On March 23rd, Mozilla launched its newest and most awesome browser: Firefox 4. Along with a plethora of features, including faster performance, better security and the whole nine yards, Firefox 4 included a cutting edge privacy feature called Do No Track (DNT). For the uninitiated, DNT simply tells sites “I don’t want to be tracked” via a HTTP header visible to all advertisers and publishers.
Mozilla’s new Privacy Blog  has several posts on the feature, including a new one today releasing a Do Not Track Field Guide for developers. Based on our current numbers, we’ve been seeing for several weeks now just under 5% of our users with DNT turned on within Firefox.
The Mozilla team is all about experimenting. We love innovating new technologies that do good and benefit the community as a whole. As Firefox 4 kept breaking records, the peak was 5,500 downloads/minute, (source: http://blog.mozilla.org/blog/2011/03/25/the-first-48-hours-of-mozilla-firefox-4/) we felt that it would be important to understand whether people were enabling DNT. Every Metrics guy lives and dies by the data.
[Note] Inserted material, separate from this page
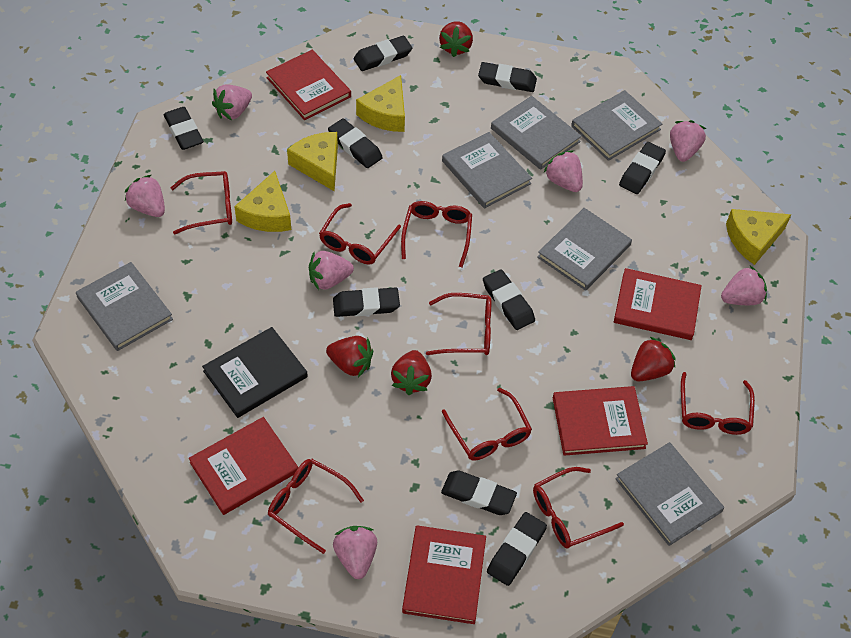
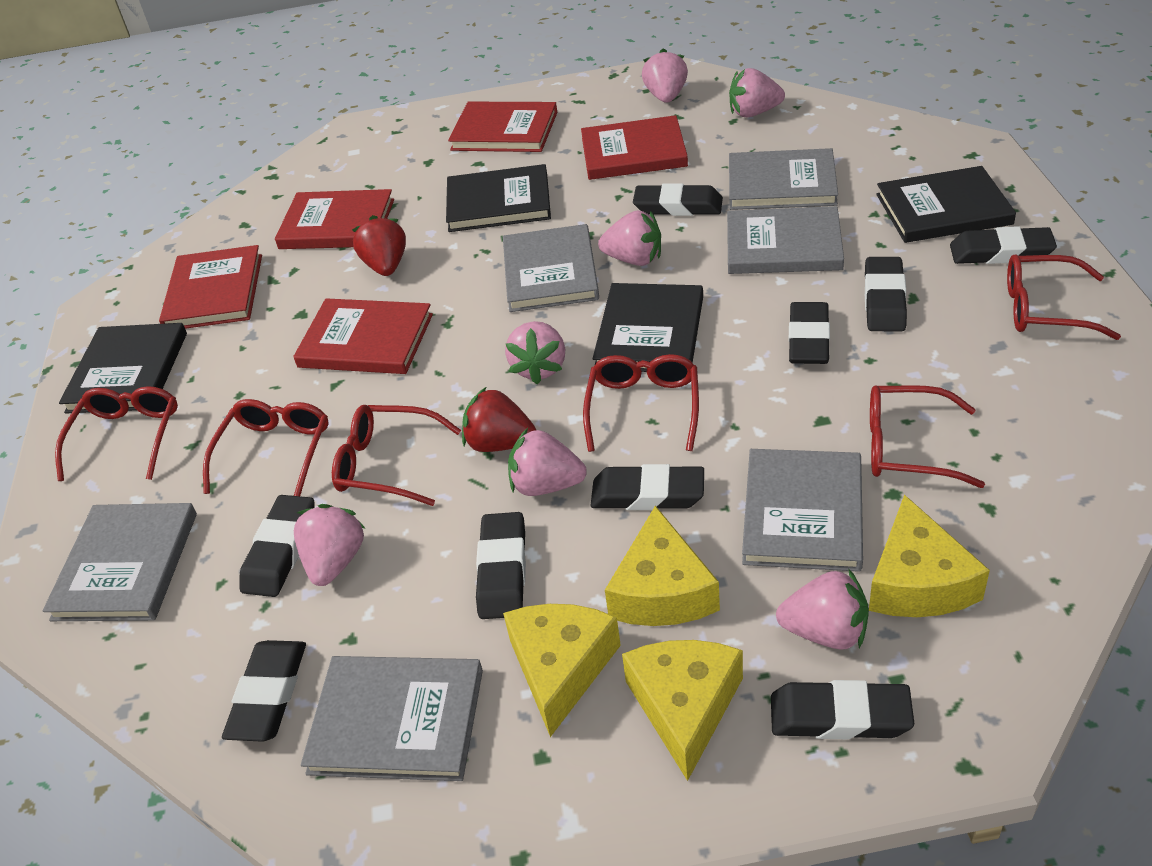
black book: 1 -> 4
red glasses: 8 -> 6
red strawberry: 4 -> 2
In late 2010, the metrics team gave a small talk on how we collect log data (click here for the video ppt). While that project has gone multiple iterations over time, the basic premise is still the same:

  • Grab logs from multiple data-centers.
  • Split out anonymized and non-anonymized data into two separate files
  • Store both sets of files in HDFS
  • Create relevant partitions inside HIVE
  • Query the data.
  • Drool over the stats.

(Non-anonymized data such as IP address has a 6-month retention policy and is deleted on expiration)

We decided to follow the same approach for calculating DNT stats. Once every day, each Firefox instance pings the AUS servers with respect to its DNT status. The ping request looks something like this:
“DNT:-” User has NOT set DNT
“DNT:1” User HAS set DNT and does *not* wish to be tracked.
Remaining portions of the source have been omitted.